The world will then be faced with the double bind of defending against climate change and the growing and as yet unsolved problem of nuclear waste. This is an especially unreasonable approach given the volume of cheaper, climate friendly renewable technologies and efficiency strategies currently available.

Russia rolls dice for nuclear rebirth
Russia’s move over the weekend, however, shows that Moscow hopes to cast its lot with the nuclear renaissance.

The announcement of the Belene plant came a number of days after Bulgaria also said it was considering re-opening it’s aged Kozloduy plant, which it had to shut down as a condition of it’s membership in the European Union (EU), which it received last year.

The EU has already approved the plans for the Belene plant via the Euratom treaty. Under the deal, Atomstroiproekt will build two VVER-1000 reactors at the existing but empty site. Corsib, part of the Areva/Siemens consortium, will build the reactors’ control and automation systems, and as many as 100 firms in Russia will contribute. Atomstroiproekt will act as the main contractor.

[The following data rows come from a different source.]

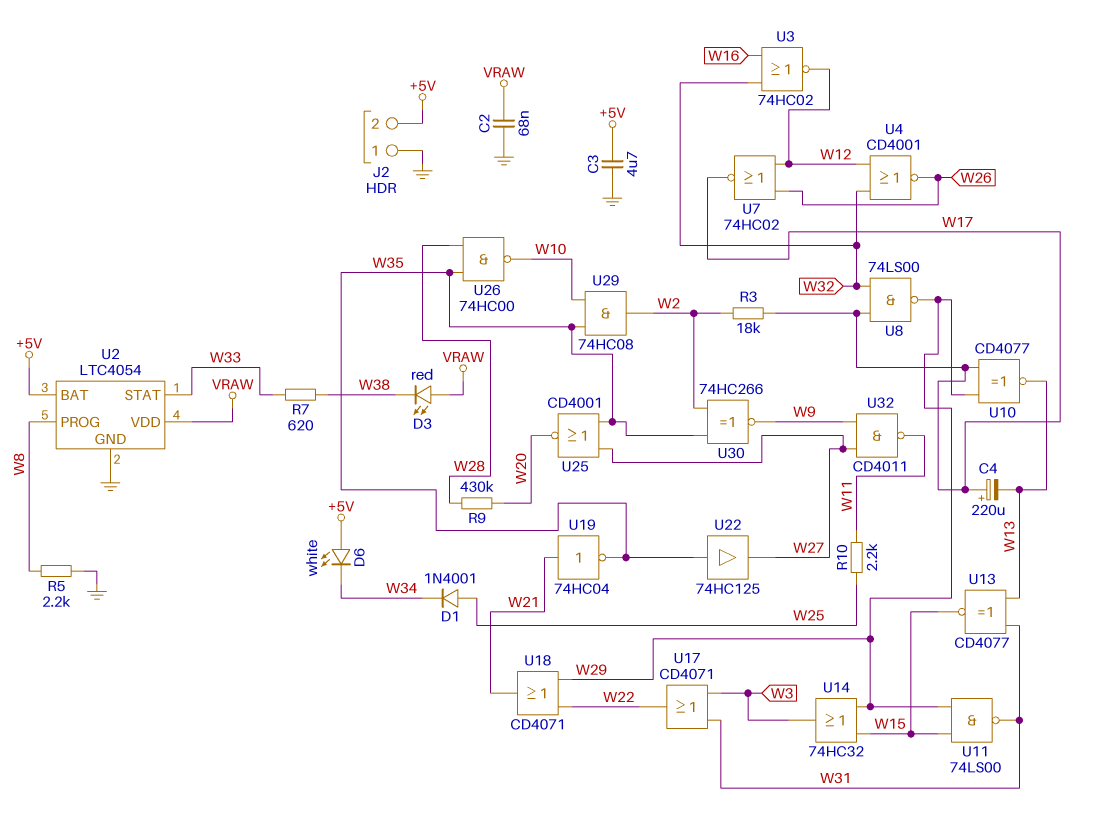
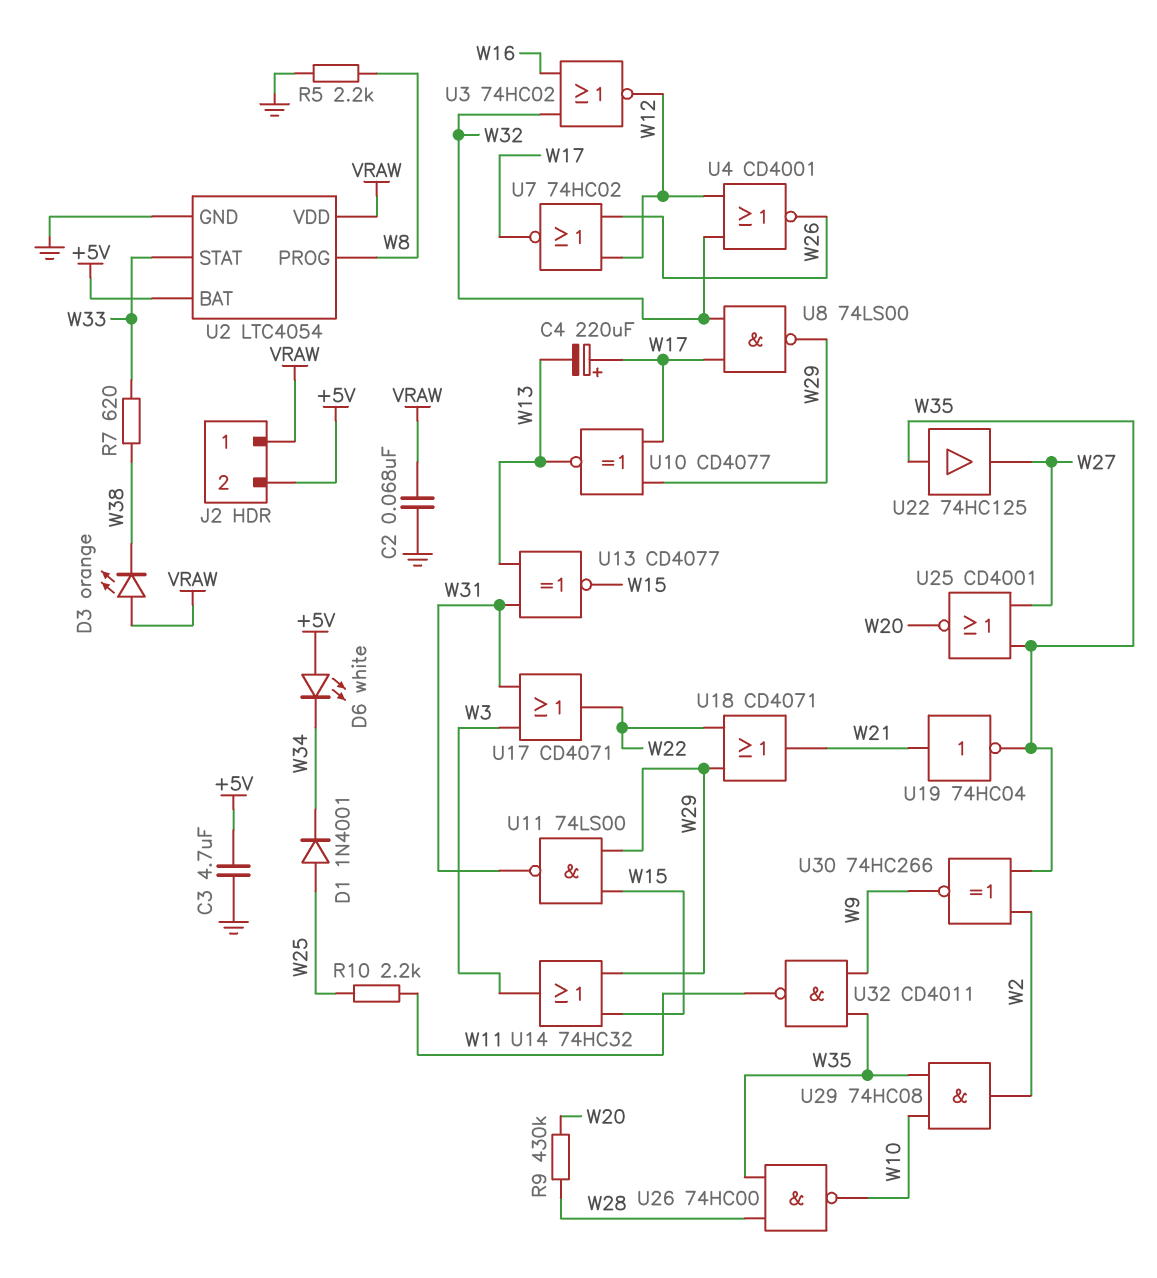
D3: LED red (A VRAW, K W38) -> LED orange (A VRAW, K W38)
J2 pin 1: GND -> VRAW
R3: 18k (W2, W17) -> none
U32: NAND CD4011 (in W9, in W27, out W11) -> NAND CD4011 (in W9, in W35, out W11)

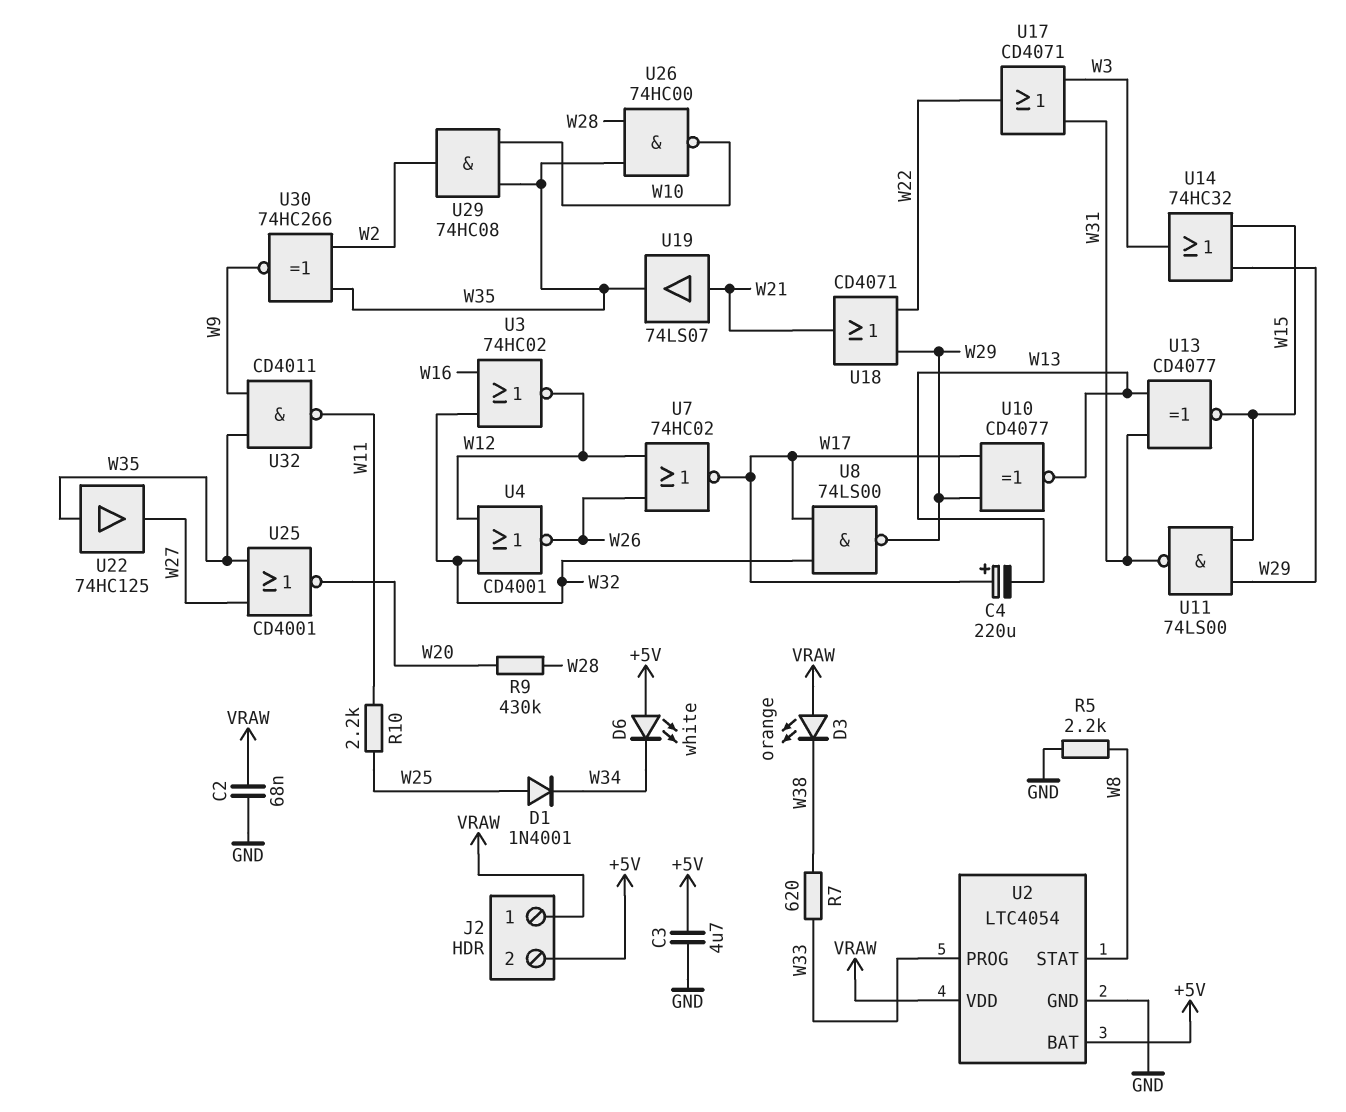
U2 pin PROG: W8 -> W33
U2 pin STAT: W33 -> W8
U19: NOT 74HC04 (in W21, out W35) -> buffer 74LS07 (in W21, out W35)

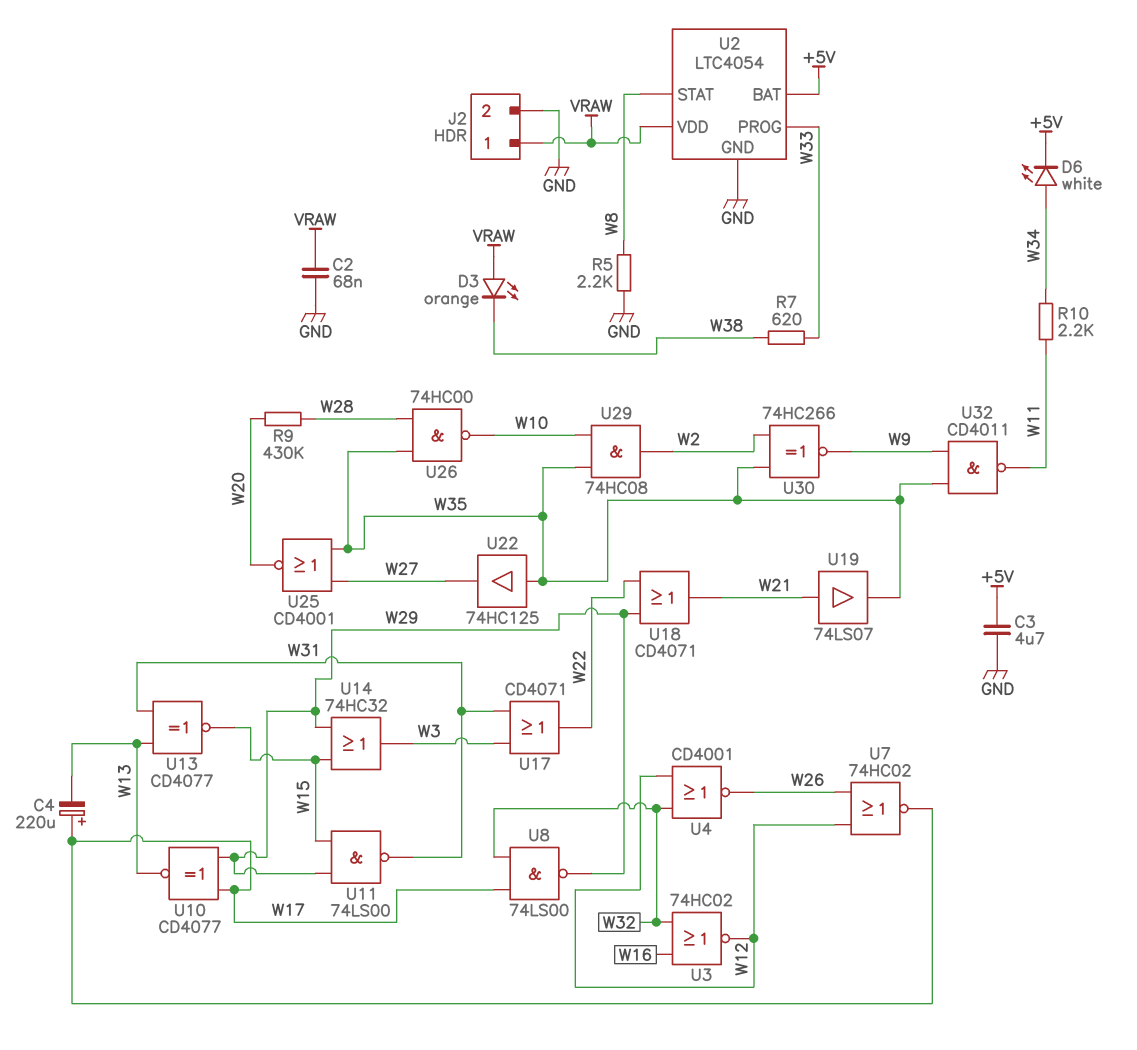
D1: diode 1N4001 (A W25, K W34) -> none
D6: LED white (A +5V, K W34) -> LED white (A W34, K +5V)
J2 pin 2: +5V -> GND
R10: 2.2k (W11, W25) -> 2.2k (W11, W34)

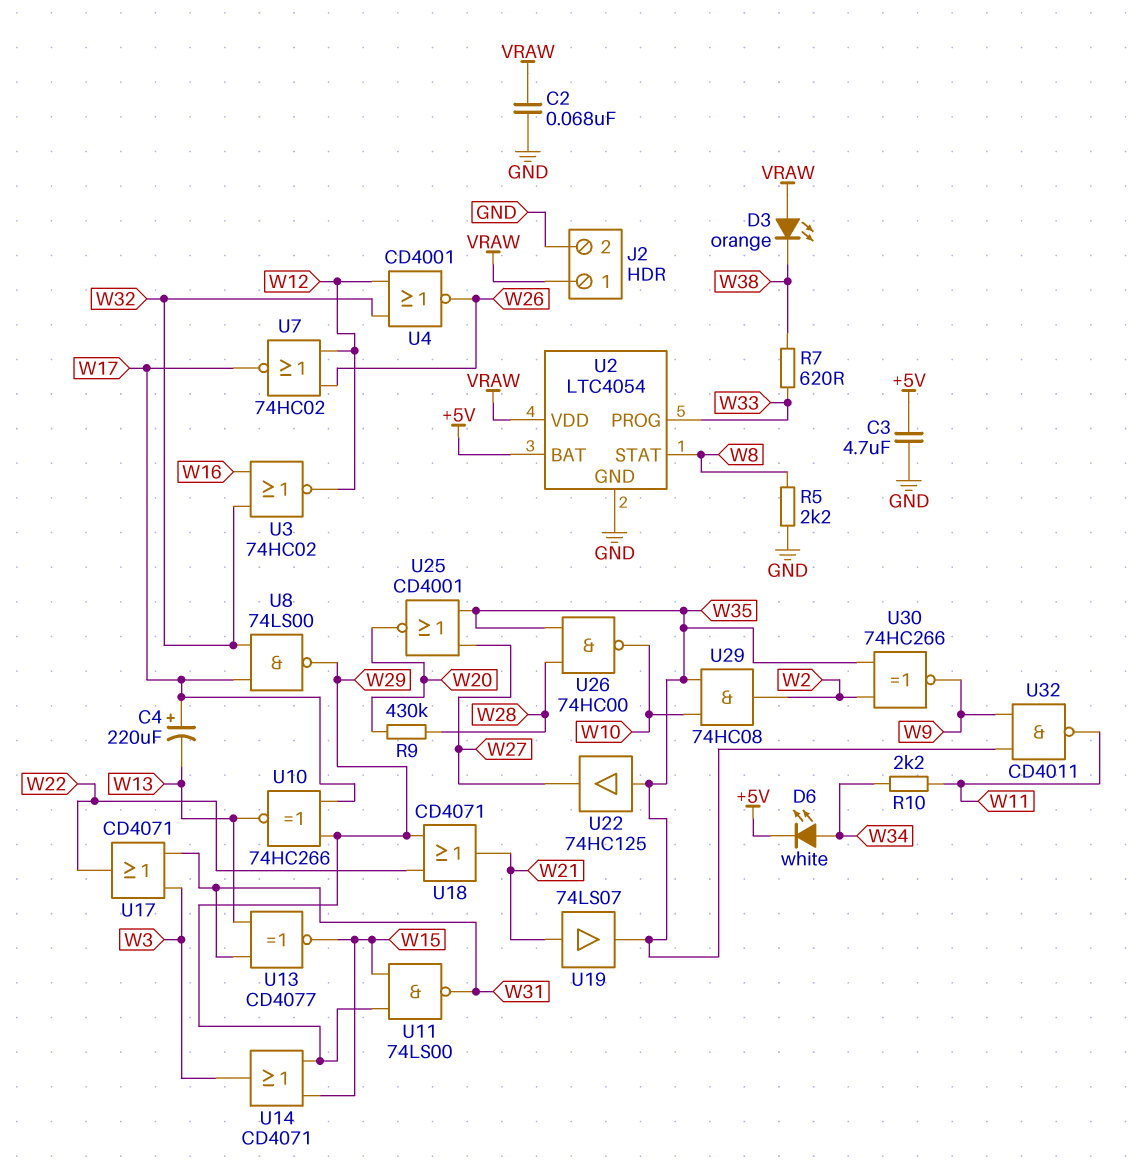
U10: XNOR CD4077 (in W17, in W29, out W13) -> XNOR 74HC266 (in W17, in W29, out W13)
U14: OR 74HC32 (in W15, in W29, out W3) -> OR CD4071 (in W15, in W29, out W3)

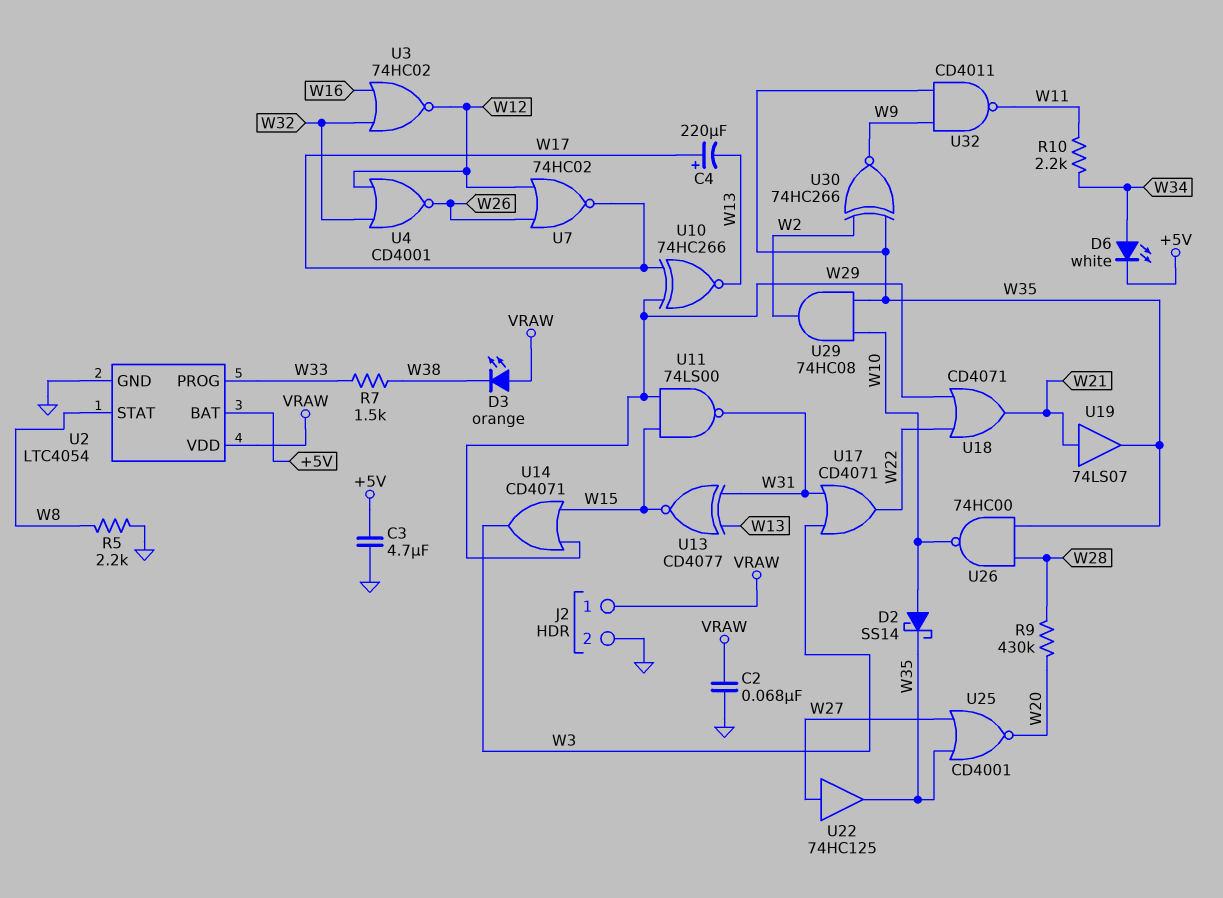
D2: none -> schottky SS14 (A W10, K W35)
R7: 620 (W33, W38) -> 1.5k (W33, W38)
U8: NAND 74LS00 (in W17, in W32, out W29) -> none
U22: buffer 74HC125 (in W35, out W27) -> buffer 74HC125 (in W27, out W35)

The AES 92 model VVER-1000 reactor that Atomstroiproekt will now be building are a "unique combination of active and passive safety systems," officials said.

Russia is currently building the same reactor model in Kudankulam, India and two of the Russian-built units recently went online in Tianwan, China. The most notorious foreign building project for Russia is the complete of the AES 92 model VVER 1000 in Bushehr, Iran, slated to finally come online later this year after almost two decades of construction and political delays.

Second coming of Kozloduy?
It was not clear from reports from Bulgaria this weekend if Putin and his Bulgarian counterpart Georgi Parvanov discussed reopening two of Kozloduy’s four aged VVER 1000 reactors, which were switched off just hours before the country became a member of the EU on January 1st, 2007.

The matter is confirmed to be under discussion within Bulgaria, however, and would require consent from the 26-member EU.

"We are holding active diplomatic talks to achieve the necessary support to prolong the life of Kozlodui’s units 3 and 4," Bulgarian Prime Minister Sergei Stanishev told reporters last week, the Associated Press reported.

Stanishev did not elaborate but said reopening the reactors was a "clear political choice of the government."